Wednesday, January 16, 2013
Raising the Dead
The corpses of Christmas past march forlornly down the streets, waiting for the trash truck. Block after block they lie scorned, when just days ago they were lovingly decorated and tastefully white-lit -- or tarted up with tinsel and colored bulbs (but never mind those).
How about a second coming?
Consider the winter window box (that's one of mine above). Much of the filler is branches of pine and fir scavenged from the street to flounce down the front, replacing the summer potato vine, and stand tall at the rear to give oomph to the cabbages and berries that are the main show.
Another box, a neighboring street, a more modest display-- but charming, I think. Like a spot-colorized black and white photo. Here, sprigs of green form a nest for pine cones.
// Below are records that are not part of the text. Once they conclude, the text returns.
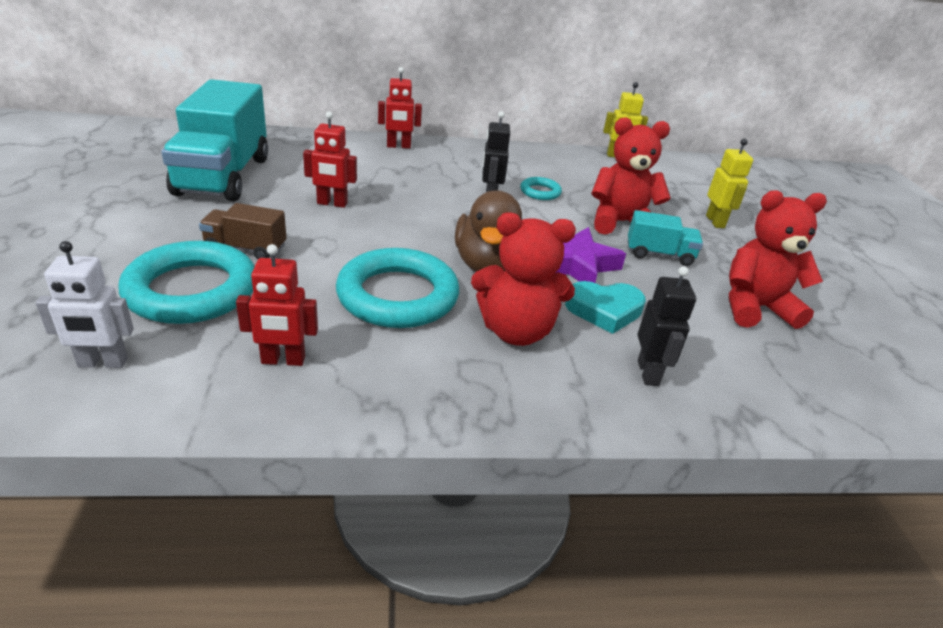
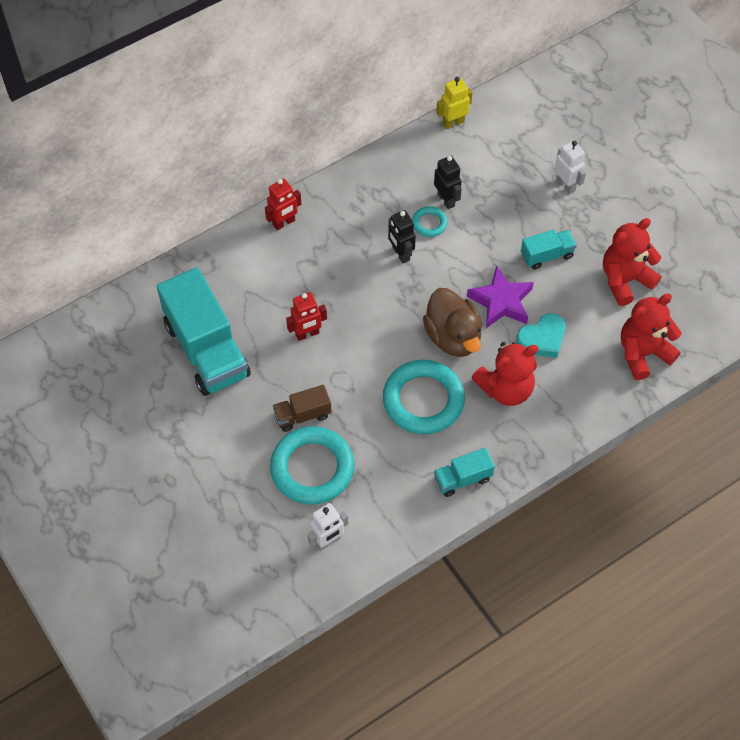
camera: 25 degrees left, 25 degrees up
(283, 360) = (408, 485): red robot -> none
(365, 389) = (462, 479): none -> turquoise truck
(620, 223) = (504, 230): red teddy bear -> red teddy bear (643, 353)
(648, 373) = (590, 379): black robot -> black robot (446, 200)
(715, 222) = (566, 185): yellow robot -> white robot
Given the winter chill (I hesitate to say cold since we're still wearing sweaters in mid-January) the greens should stay nicely at least into February.
It's so mild here that the roses are still in somewhat straggly bloom. If you hadn't thought of pansies and cabbages and ivy and such -- winter mode for your boxes -- and need something to punctuate the greens, the last of the roses would do nicely.
Stick them (or any other flower that's malingering in the garden) in those plastic rose/corsage water holders with the stabby bases and poke them about.
When the tree branches brown, as they sadly must, there's plenty else to replace them that's either free or reasonably cheap, for instance a snow storm of baby's breath.
For scavenged color without fuss, branches of holly do very nicely just stuck in the soil -- big ones for a lush back-drop, twigs if you've got greenery already in place or simply massed upright to fill the entire box.
Rhododendron and magnolia leaves mix well with berries but can also stand alone. Or combine them with cypress or yews for a shaggy drip over the edges, maybe adding a scented filler of rosemary and some tangled branches of witch hazel or bittersweet and rose hips for punctuation. Maybe toss in a camellia or two (in those water holders) just...because.
Needless to say, if you don't grow these plants you can steal them (on moonless nights) from your neighbor.